With K = 10 m/day and gradient 0.02, the Darcy velocity is 0.20 m/day. Actual seepage velocity through pore spaces is 0.80 m/day given 25% porosity.

Formula

q = K × i (Darcy velocity, m/day)
v = K × i / n (seepage velocity, m/day)
T = K × b (transmissivity, m²/day)

Water Beneath Our Feet

Groundwater constitutes 30% of Earth's freshwater and supplies drinking water to over two billion people. It flows slowly through pore spaces and fractures in rock and sediment, driven by differences in hydraulic head. Understanding this subsurface flow is critical for well design, contaminant remediation, and sustainable water resource management.

Darcy's Law: The Foundation

In 1856, Henry Darcy discovered that flow through sand is proportional to the hydraulic gradient and a material property called hydraulic conductivity. This linear relationship, q = Ki, holds for laminar flow in most natural aquifers. The simulation visualizes flow lines and velocity vectors as you adjust conductivity and gradient, showing how water navigates through the subsurface.

Porosity and Seepage

Water does not flow through solid rock grains — only through interconnected pore spaces. Effective porosity determines what fraction of the aquifer volume is available for flow. A seemingly slow Darcy velocity of 0.1 m/day becomes a seepage velocity of 0.4 m/day in material with 25% porosity. This distinction matters enormously for predicting contaminant travel times and well capture zones.

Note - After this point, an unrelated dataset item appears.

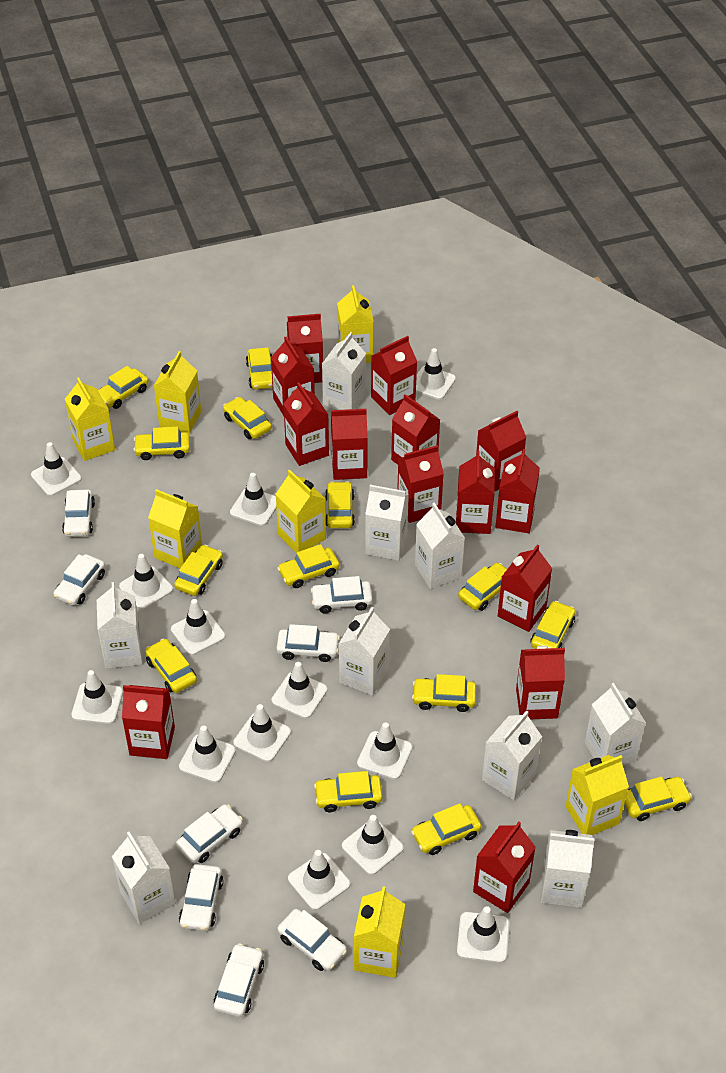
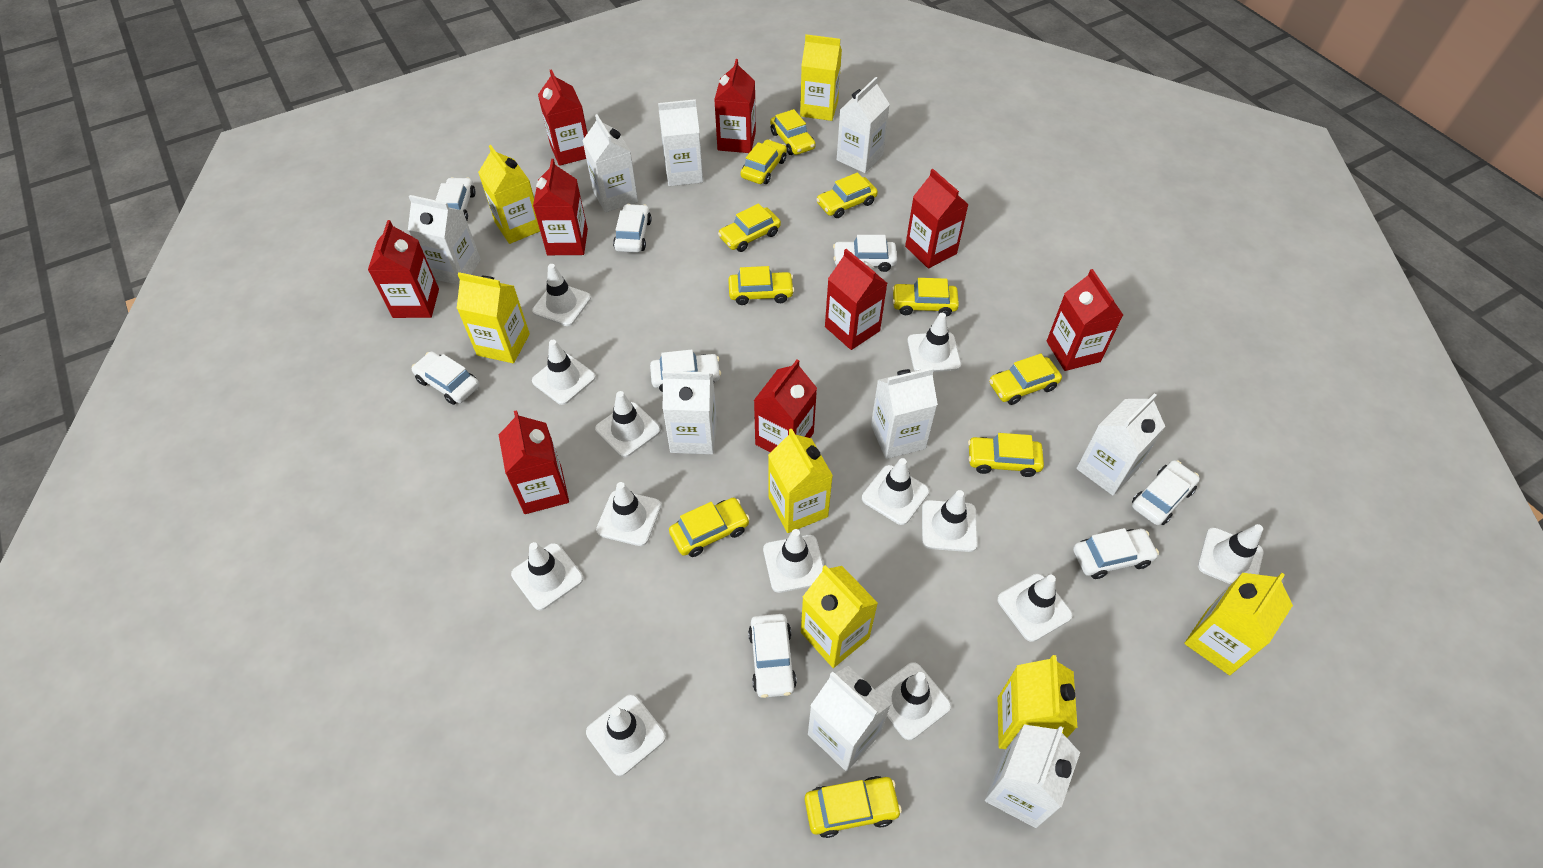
red carton: 14 -> 9
yellow car: 14 -> 10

Pumping Wells and Drawdown

When a well pumps from an aquifer, it creates a cone of depression — a radial drawdown pattern where hydraulic head decreases toward the well. The Theis equation describes transient drawdown, while steady-state solutions yield the well-known logarithmic head profile. Transmissivity and storativity control how far and fast the cone spreads, determining sustainable yield and well spacing.

FAQ

What is Darcy's law?

Darcy's law states that groundwater flow rate through porous media is proportional to hydraulic conductivity and hydraulic gradient: q = K × i. Discovered by Henry Darcy in 1856 through sand column experiments, it remains the foundation of groundwater hydrology for laminar flow conditions.

What is the difference between Darcy velocity and seepage velocity?

Darcy velocity (q = Ki) is the apparent flow rate per unit cross-sectional area. Seepage velocity (v = Ki/n) is the actual average speed of water through pore spaces. Since water only flows through pores (not solid grains), seepage velocity is always higher than Darcy velocity by a factor of 1/n.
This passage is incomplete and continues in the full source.